[GIT PULL] scheduler fixes

Ingo Molnar Thu, 22 May 2014 01:11:21 -0700

Linus,

Please pull the latest sched-urgent-for-linus git tree from:


   git://git.kernel.org/pub/scm/linux/kernel/git/tip/tip.git 
sched-urgent-for-linus

   # HEAD: 2b4cfe64dee0d84506b951d81bf55d9891744d25 sched/numa: Initialize 
newidle balance stats in sd_numa_init()

The biggest commit is an irqtime accounting loop latency fix, the rest 
are misc fixes all over the place: deadline scheduling, docs, numa, 
balancer and a bad to-idle latency fix.

 Thanks,

        Ingo

------------------>
Jason Low (2):
      sched: Fix updating rq->max_idle_balance_cost and rq->next_balance in 
idle_balance()
      sched/numa: Initialize newidle balance stats in sd_numa_init()

Juri Lelli (1):
      sched/deadline: Fix sched_yield() behavior

Li Zefan (1):
      sched/deadline: Fix memory leak

Masanari Iida (1):
      sched/docbook: Fix 'make htmldocs' warnings caused by missing description

Peter Zijlstra (1):
      sched: Skip double execution of pick_next_task_fair()

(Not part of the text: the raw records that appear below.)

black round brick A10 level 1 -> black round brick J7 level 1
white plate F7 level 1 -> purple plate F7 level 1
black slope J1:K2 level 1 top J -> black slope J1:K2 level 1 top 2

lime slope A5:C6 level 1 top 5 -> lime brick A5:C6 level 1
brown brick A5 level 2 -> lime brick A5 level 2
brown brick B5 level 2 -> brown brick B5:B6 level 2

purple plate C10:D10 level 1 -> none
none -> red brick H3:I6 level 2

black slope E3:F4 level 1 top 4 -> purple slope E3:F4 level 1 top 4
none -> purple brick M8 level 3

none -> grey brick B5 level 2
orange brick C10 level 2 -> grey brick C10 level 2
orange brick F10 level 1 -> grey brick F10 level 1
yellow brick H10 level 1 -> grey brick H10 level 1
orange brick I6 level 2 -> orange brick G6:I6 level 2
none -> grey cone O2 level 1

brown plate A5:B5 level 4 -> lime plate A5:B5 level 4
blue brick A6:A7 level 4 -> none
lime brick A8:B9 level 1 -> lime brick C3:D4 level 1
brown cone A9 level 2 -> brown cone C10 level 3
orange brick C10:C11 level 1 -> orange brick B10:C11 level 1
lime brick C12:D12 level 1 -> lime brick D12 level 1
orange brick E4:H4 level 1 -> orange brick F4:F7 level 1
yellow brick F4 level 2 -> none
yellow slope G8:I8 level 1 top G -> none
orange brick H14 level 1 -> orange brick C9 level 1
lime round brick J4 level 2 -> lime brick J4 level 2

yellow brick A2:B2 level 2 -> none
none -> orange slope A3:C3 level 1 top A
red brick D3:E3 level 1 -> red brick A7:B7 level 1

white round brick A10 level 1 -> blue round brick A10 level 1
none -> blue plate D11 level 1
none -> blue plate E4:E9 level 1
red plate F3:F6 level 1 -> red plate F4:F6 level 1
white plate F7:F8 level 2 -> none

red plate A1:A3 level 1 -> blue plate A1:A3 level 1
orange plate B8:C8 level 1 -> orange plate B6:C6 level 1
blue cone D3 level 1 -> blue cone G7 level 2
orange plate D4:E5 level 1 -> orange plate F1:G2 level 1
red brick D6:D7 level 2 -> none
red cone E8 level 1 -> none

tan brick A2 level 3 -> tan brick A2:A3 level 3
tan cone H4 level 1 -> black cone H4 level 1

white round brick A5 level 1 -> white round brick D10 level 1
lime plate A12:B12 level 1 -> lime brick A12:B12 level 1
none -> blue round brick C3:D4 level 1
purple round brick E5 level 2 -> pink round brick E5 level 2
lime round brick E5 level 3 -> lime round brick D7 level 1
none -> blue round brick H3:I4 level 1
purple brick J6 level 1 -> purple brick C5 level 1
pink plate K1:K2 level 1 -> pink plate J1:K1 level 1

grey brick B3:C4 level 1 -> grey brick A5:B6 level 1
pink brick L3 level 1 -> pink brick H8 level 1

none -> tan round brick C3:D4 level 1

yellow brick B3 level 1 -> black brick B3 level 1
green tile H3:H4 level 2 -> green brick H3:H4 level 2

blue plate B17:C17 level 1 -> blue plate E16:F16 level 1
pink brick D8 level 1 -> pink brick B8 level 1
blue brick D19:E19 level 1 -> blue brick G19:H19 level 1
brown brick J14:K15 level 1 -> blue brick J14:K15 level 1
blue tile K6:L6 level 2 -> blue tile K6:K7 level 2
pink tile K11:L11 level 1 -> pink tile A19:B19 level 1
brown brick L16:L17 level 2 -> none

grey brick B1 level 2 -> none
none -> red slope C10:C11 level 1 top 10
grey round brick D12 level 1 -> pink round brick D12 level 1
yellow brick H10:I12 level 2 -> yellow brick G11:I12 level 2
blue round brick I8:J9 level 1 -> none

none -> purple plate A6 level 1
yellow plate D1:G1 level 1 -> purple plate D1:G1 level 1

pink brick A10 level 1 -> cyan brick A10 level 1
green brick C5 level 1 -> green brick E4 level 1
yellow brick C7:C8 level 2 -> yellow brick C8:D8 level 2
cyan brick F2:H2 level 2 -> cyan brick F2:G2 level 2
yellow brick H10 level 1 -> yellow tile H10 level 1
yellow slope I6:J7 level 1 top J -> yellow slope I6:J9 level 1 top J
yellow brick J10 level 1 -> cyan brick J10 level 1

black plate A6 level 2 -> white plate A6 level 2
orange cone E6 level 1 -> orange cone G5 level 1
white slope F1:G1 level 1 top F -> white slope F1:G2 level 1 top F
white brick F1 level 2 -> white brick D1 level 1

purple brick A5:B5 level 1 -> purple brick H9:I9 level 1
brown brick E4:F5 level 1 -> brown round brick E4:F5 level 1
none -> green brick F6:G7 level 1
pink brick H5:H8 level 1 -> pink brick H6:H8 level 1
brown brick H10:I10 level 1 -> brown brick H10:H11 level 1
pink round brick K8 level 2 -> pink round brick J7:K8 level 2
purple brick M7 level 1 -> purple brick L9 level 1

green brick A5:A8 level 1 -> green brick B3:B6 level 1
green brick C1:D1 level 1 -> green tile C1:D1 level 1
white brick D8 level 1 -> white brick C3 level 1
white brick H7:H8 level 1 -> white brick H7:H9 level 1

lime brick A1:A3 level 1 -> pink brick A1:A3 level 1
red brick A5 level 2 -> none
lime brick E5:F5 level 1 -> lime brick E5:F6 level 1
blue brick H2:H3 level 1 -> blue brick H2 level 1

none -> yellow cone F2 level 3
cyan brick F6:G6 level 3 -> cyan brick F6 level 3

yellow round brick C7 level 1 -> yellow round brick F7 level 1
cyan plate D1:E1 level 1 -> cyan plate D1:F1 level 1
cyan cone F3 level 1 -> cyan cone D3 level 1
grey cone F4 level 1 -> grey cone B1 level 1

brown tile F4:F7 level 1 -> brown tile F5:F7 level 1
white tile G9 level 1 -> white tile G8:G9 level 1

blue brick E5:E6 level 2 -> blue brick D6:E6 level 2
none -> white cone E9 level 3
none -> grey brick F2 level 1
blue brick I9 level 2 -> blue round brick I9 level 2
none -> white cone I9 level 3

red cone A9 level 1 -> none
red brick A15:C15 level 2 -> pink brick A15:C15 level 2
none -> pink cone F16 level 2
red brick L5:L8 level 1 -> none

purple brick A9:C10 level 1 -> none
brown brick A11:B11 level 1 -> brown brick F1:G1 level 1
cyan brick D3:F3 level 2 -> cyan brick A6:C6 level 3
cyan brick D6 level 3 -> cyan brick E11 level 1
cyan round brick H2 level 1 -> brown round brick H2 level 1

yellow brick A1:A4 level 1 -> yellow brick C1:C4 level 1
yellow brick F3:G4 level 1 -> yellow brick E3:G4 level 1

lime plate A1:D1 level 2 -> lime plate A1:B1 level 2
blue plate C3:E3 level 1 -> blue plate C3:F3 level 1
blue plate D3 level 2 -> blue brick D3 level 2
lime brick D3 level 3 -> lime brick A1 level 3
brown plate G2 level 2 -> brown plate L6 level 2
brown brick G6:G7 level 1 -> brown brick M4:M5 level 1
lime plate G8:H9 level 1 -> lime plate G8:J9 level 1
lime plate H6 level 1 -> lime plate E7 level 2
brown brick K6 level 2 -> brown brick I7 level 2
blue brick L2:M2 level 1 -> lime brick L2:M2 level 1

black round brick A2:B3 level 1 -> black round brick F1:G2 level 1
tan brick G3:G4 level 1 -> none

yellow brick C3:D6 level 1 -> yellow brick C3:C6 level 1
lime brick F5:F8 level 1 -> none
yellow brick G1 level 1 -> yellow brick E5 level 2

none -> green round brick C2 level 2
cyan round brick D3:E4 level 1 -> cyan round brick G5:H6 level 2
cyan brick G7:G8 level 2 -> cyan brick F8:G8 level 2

Steven Rostedt (Red Hat) (1):
      sched: Use CPUPRI_NR_PRIORITIES instead of MAX_RT_PRIO in cpupri check

Thomas Gleixner (1):
      sched: Sanitize irq accounting madness


 include/linux/sched.h      |  7 +++++--
 kernel/sched/core.c        | 15 +++++++++++++--
 kernel/sched/cpudeadline.c |  4 +---
 kernel/sched/cpupri.c      |  3 +--
 kernel/sched/cputime.c     | 32 ++++++++++++++++----------------
 kernel/sched/deadline.c    |  5 +++--
 kernel/sched/fair.c        | 16 ++++++++--------
 7 files changed, 47 insertions(+), 35 deletions(-)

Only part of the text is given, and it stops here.